PROSSIMO PROGETTO STRAVAGANTE– Il prossimo progetto di Von Trier è The Five Obstructions. Il progetto venne realizzato la prima volta nel 2003 con Jørgen Leth, maestro dello stesso Trier, il quale rigirò il suo cortometraggio The perfect Human. The Five Obstruction consiste nel girare una stessa scena cinque volte ogni volta con una limitazione diversa. Nel 2011, Lars von Trier propose la sfida a Terrence Malick, Bernardo Bertolucci e Woody Allen, ma l’unico ad accettare tale prova è stato Martin Scorsese. La produzione è prevista per il 2012 e la distribuzione per il 2013.
DOGMA ’95 – Dogma 95 (Dogme 95) è il nome di un movimento cinematografico creato e fondato su precise regole espresse in un manifesto pubblicato nel 1995 (da cui il nome) dai registi danesi Lars von Trier, Thomas Vinterberg. La corrente, dunque, non è nata ed evoluta spontaneamente come invece è avvenuto nella maggior parte dei casi nella storia del cinema.
Il decalogo, al quale aderirono subito anche Søren Kragh-Jacobsen e Kristian Levring, è spesso definito anche con il significativo nome di Voto di Castità, che lascia intendere lo spirito del movimento, ed è stato stilato e firmato ufficialmente a Copenaghen, lunedì 13 marzo 1995.
L’obiettivo, ambizioso, era quello di “purificare” il cinema dalla “cancrena” degli effetti speciali e dagli investimenti miliardari. Niente luci, nessuna scenografia, assenza di colonna sonora, rifiuto di ogni espediente al di fuori di quello della camera a mano. Le regole da seguire per raggiungere questo obiettivo sono state espresse in un manifesto scritto.
Ecco l’elenco dei 10 comandamenti cinematografici:
-Le riprese vanno girate sulle location. Non devono essere portate scenografie ed oggetti di scena (Se esistono delle necessità specifiche per la storia, va scelta una location adeguata alle esigenze).
-Il suono non deve mai essere prodotto a parte dalle immagini e viceversa. (La musica non deve essere usata a meno che non sia presente quando il film venga girato).
-La macchina da presa deve essere portata a mano. Ogni movimento o immobilità ottenibile con le riprese a mano è permesso. (Il film non deve svolgersi davanti alla macchina da presa; le riprese devono essere girate dove il film si svolge).
-Il film deve essere a colori.
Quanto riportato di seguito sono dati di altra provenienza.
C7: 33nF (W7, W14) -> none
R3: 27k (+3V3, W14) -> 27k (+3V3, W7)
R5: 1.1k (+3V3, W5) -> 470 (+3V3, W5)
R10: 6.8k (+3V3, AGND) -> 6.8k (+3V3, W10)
Luci speciali non sono permesse. (Se c’è troppa poca luce per l’esposizione della scena, la scena va tagliata o si può fissare una sola luce alla macchina da presa stessa).
-Lavori ottici e filtri non sono permessi.
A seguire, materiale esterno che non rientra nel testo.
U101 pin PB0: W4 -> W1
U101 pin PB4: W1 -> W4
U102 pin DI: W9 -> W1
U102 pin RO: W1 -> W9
-Il film non deve contenere azione superficiale. (Omicidi, armi, etc. non devono accadere).
-L’alienazione temporale e geografica non è permessa. (Questo per dire che il film ha luogo qui ed ora).
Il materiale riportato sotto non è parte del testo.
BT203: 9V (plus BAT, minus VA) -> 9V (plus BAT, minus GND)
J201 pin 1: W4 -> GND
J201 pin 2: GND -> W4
-Non sono accettabili film di genere.
-L’opera finale va trasferita su pellicola Academy 35mm, con il formato 4:3, non widescreen. (Originariamente si richiedeva di girare direttamente in Academy 35mm, ma la regola è stata cambiata per facilitare le produzioni a basso costo).
-Il regista non deve essere accreditato.
“Inoltre giuro come regista di astenermi dal gusto personale! Non sono più un artista. Giuro di astenermi dal creare un'”opera”, perché considero l’istante più importante del complesso. Il mio obiettivo supremo è di trarre fuori la verità dai miei personaggi e dalle mie ambientazioni. Io giuro di far ciò con tutti i mezzi possibili ed al costo di ogni buon gusto ed ogni considerazione estetica. Così io esprimo il mio VOTO DI CASTITÀ.”
IL FALLIMENTO – In realtà le regole furono violate già dal primo film ed ogni regista, chi più chi meno, ha fatto ricorso nei propri film ad espedienti (musica, luci, scenografie) vietati dal manifesto. Come detto sul sito ufficiale, in realtà ogni regista può interpretare il decalogo a suo modo.
Il 20 marzo 2005, a Copenaghen, i registi hanno firmato il documento che, dieci anni dopo, ha sancito la fine del patto. I dieci anni di esperienza del Dogma 95 hanno portato alla produzione di 35 film. Spesso a questi ci si riferisce solamente con un numero (Dogma 1, Dogma 2, etc.) anziché con il titolo vero e proprio.
(Fonte: Wikipedia)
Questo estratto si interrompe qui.